3.4 人工肝治療 人工肝是人工設備代替肝臟功能,實現血液凈化,直到自身肝臟再生到能夠維持自身功能。主要有三種類型:(1)分子吸附再循環系統(MARS): Sparrelid的系統綜述表明,早期MARS治療對PHLF患者的治療是安全可行的。MARS治療應用于34例PHLF患者,90d生存率為47%。因此,懷疑PHLF時及時治療,可減輕膽紅素和氨水平升高帶來的負擔,促進殘肝的早期再生[23]。(2)普羅米修斯系統:與白蛋白結合的毒素通過濾過膜被清除,解毒后的白蛋白隨后返回到患者體內。雖然沒有確鑿的證據支持其用于PHLF的治療,但與MARS相比,它具有優越的解毒功效。(3)生物人工肝系統:2001年,Matsumara研制出第一個生物人工肝(Bioartificial liver,BAL)。除了解毒外,它們還涉及肝臟的代謝和合成功能。因此,與上述傳統的肝臟透析系統相比,它們具有一定的優越性。一項meta分析評估了生物人工肝對急性肝衰竭的療效,結果表明BAL可以明顯降低大型動物ALF的死亡率[24]。但是,目前沒有任何證據表明它在PHLF中的使用。
3.5 肝移植 當內科治療和人工肝治療后PHLF仍然進展時,補救性活體肝移植成為PHLF最后的治療手段。香港學者Chan等[25]報道了4例PHLF患者行活體肝移植,手術后均獲得了存活。在6個月~9年的隨訪期間內,所有患者存活且腫瘤無復發。

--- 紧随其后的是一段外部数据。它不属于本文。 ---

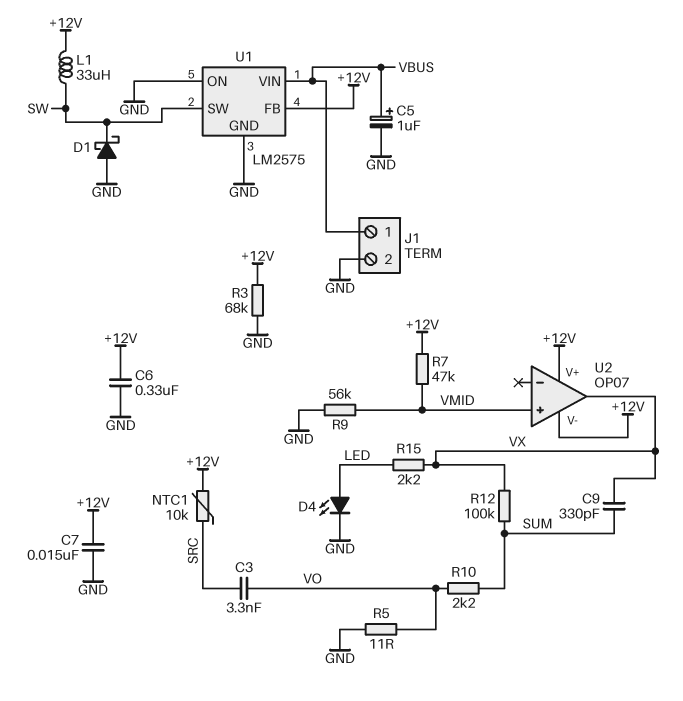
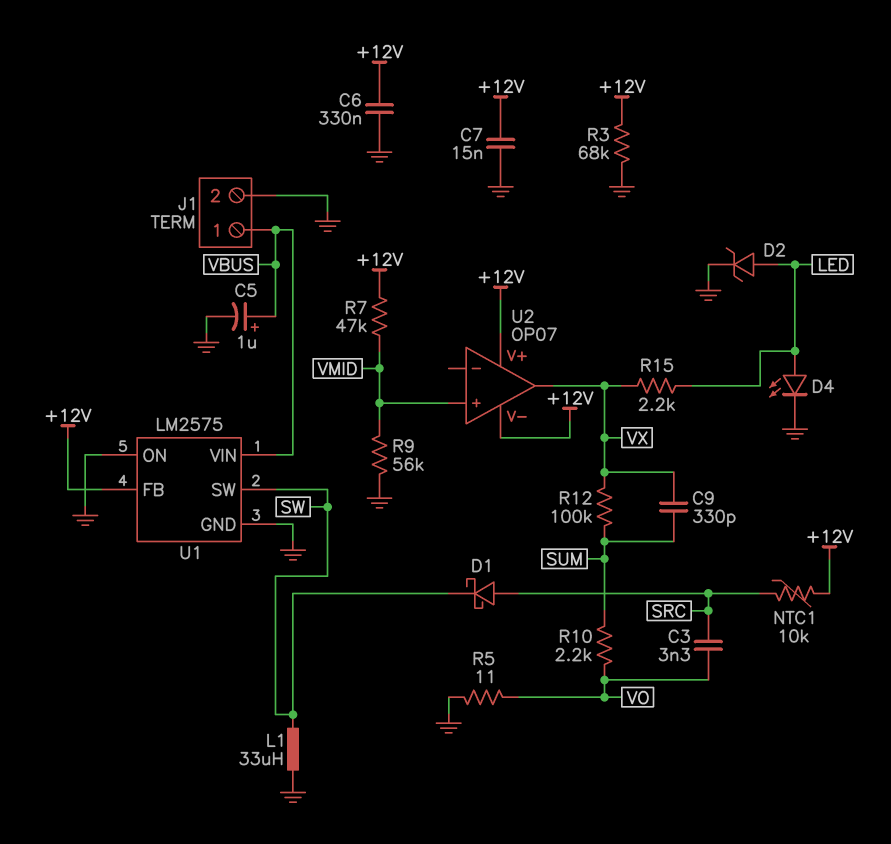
D1: schottky (A GND, K SW) -> schottky (A SRC, K SW)
D2: none -> zener (A LED, K GND)
L1: 33uH (+12V, SW) -> 33uH (GND, SW)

PHLF是肝臟外科嚴重的手術并發癥,管理的最佳方法是盡量減少或防止其發生。術前增加殘肝體積和功能,如PVE、ALPPS對預防PHLF十分重要。術中須精細操作,術后嚴密監測肝功能、凝血、血氨及感染指標,做到早期識別、及時治療。PHLF的治療與急性肝衰竭的原則類似,主要是肝細胞保護、器官功能支持、膿毒癥控制。人工肝系統如MARS和BAL在處理PHLF中顯示出一定的效果,并有望得到更廣泛的應用。未來應著眼于更早、更精確預測PHLF的模型研究,以及改善FLR新方法的探索,力爭改善肝切除的總體預后,提高長期生存率。